Activation of the AtoSC two-component system in the absence of the AtoC N-terminal receiver domain in E. coli

Abstract

The AtoSC two-component system in E. coli consists of the AtoS sensor kinase and the AtoC response regulator. It regulates positively the transcriptional activation of atoDAEB operon, encoding enzymes involved in short-chain fatty acid catabolism upon acetoacetate-mediated induction. AtoSC acting on atoDAEB operon, regulates the biosynthesis and the intracellular distribution of short-chain poly-(R)-3-hydroxybutyrate (cPHB). A phosphorylation-incompetent AtoC form was constructed lacking its N-terminal receiver domain, trAtoC, to study the effects of AtoC domains on cPHB biosynthesis and atoDAEB operon regulation. Both cPHB biosynthesis and atoDAEB gene expression were regulated positively by trAtoC in the absence of any inducer in E. coli of both atoSC (+) and ΔatoSC genotypes. The presence of acetoacetate or spermidine further promoted these trAtoC actions.
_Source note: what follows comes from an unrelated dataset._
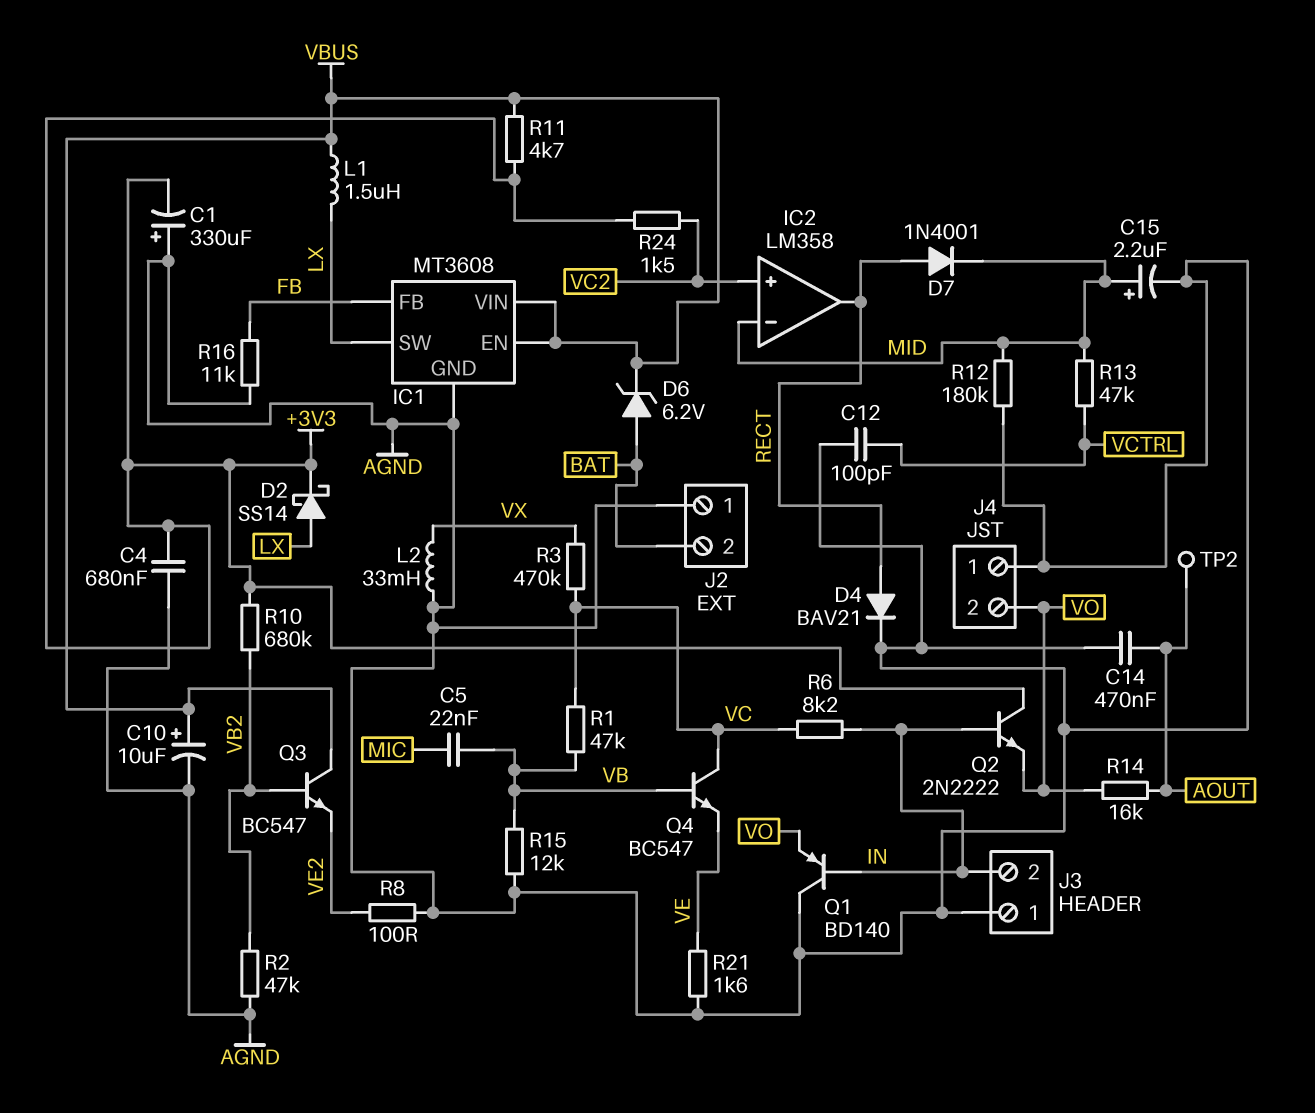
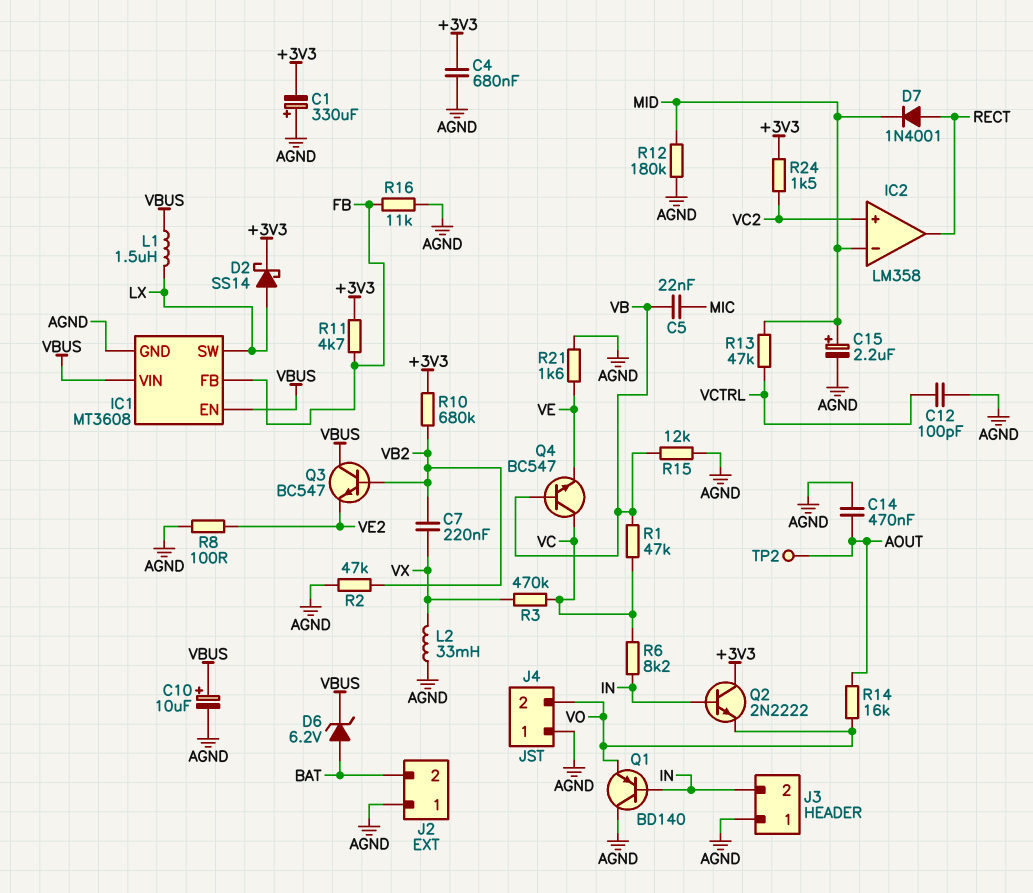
C7: none -> 220nF (VB2, VX)
D4: diode BAV21 (A RECT, K AGND) -> none
R11: 4.7k (+3V3, VBUS) -> 4.7k (+3V3, FB)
Competitive regulatory functions between the full length AtoC and trAtoC were observed referring to atoDAEB and cPHB targets as well as growth of trAtoC-overproducing atoSC (+) cells on butyrate as the sole carbon source. trAtoC in contrast to the wild-type AtoC presented different modes of cPHB and atoDAEB regulation in the presence of compounds involved in fatty acid metabolism including CoA-SH, acetyl-CoA, sodium acetate or 3-hydroxybutyryl-CoA. These data provide evidence for a role of the AtoC N-terminal receiver domain in regulating the biological activities of AtoSC as well as additional mechanisms of interactions between the AtoSC constituents including their established inducers or new effectors towards the accomplishment of the AtoSC TCS signal transduction.